I benefitted from a liberal academic education, whose main purpose was, I believe to develop the intellect for whatever eventualities should arise. It equipped me to make a good life for myself, but above all it sowed the seeds for an appreciation of the power of knowledge and reasoned thought.
My (teacher) parents supported this with the same values and by ensuring that I had a good foundation in speaking French, which I have subsequently developed to near-fluency and also branched out into DIY German and Italian. Our many continental childhood holidays also pushed back our frontiers, a process I have also continued in my adult life by travelling widely within Europe, forging friendships and familiarising with places such that the continent does not feel in the least alien to me.
The erstwhile tendency of people in this country to go distances to university further cultivated the ability to cope with other places, and to extend one’s horizons; this tendency too seems to be in decline.

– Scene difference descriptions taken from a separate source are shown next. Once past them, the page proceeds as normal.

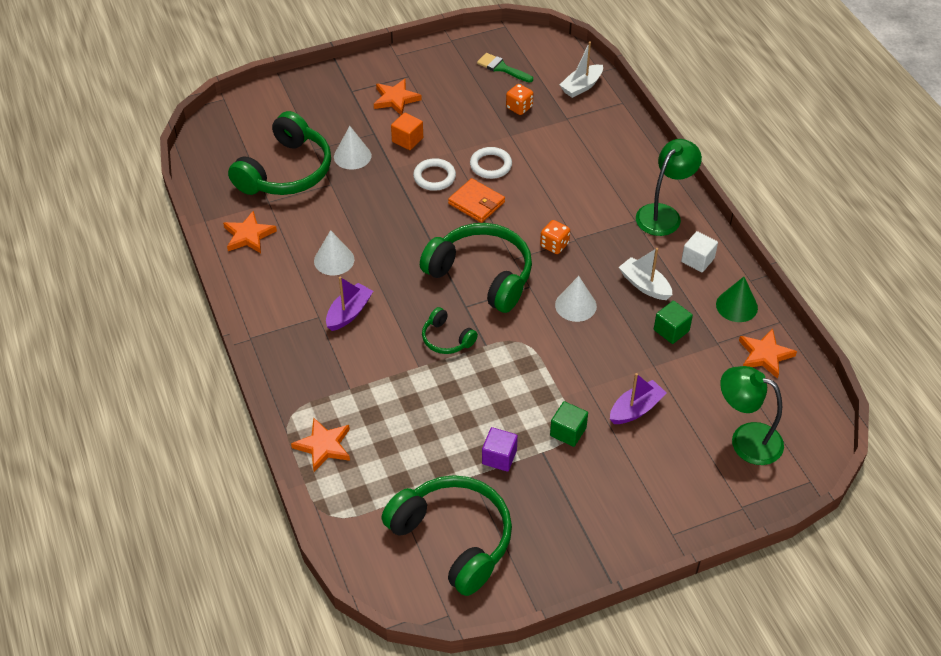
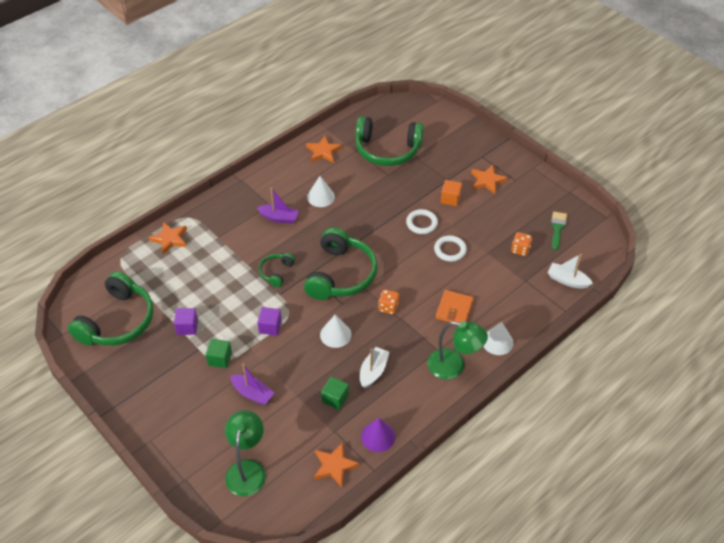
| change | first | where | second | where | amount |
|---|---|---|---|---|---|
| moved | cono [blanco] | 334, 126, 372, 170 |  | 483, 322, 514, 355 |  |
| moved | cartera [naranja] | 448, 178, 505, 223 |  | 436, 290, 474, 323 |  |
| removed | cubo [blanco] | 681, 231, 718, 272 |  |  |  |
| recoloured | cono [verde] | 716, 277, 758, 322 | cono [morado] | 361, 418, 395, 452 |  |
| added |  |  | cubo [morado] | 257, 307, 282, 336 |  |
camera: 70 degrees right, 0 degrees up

Forget exam grades, targets, value added and even employability; the most important job for education is the rolling back of prejudice and ignorance, not by indoctrination but simply by expanding horizons such that the limitations of smaller thinking become obvious. They say travel broadens the mind, and in my experience this is absolutely true, not only by pushing the frontiers back and fostering tolerance and adaptability but also by casting a different light on one’s own roots within the larger scheme of things.
And yet the people of this island have today demonstrated that their collective will is the antithesis of the above. They have once again demonstrated an insularity that is nothing more than fear and defensiveness against a world they do not understand. Nothing in the last four months was ever going to combat the previous forty years of indifference and misinformation, of failure to give the people of the U.K. anything like a citizen’s pride in being part of the European Project.
Some will claim that Britain can return to its glorious past, something I am not entirely sure it ever really had when viewed through any prism other than the national myth. And in any case, the true measure of a people who have come to terms with The Other – the fact that people are both very alike and very different – is the need neither to serve nor rule them, neither to fear nor to dominate.
Personally I am very angry that this decision has robbed me of a significant part of my identity, and indignant that this has been done not on the back of level discussion but of bigotry and fear. I have devoted a significant part of my career to developing informed and reasoned discussion of the European issue, both through the ‘A’ Level subject and my wider teaching. It seems it has been for nothing.
Many of my colleagues expressed distress and dismay at the result – but few are old enough to remember the past thirty years, during which to be outwardly pro-European was to be a voice in the wilderness, even within education circles.
The views of the populace have clearly been formed by many factors, of which formal education is but one – but if the giving of a lead to the less informed by the more is not part of education, then I really am lost for what it is for. ‘Employability skills’ will be as naught if the worst economic consequences of Brexit come to pass – and we have likely blown our supposedly global reputation for tolerance and reason too.
Forget the myopic navel-gazing and petty squabbles of the education world: when it comes to equipping the nation with something as important as the ability for mature civic deliberation, I fear we failed. In the U.K. fear born of ignorance rules and we remain as unable as ever to comprehend the true significance of The Other.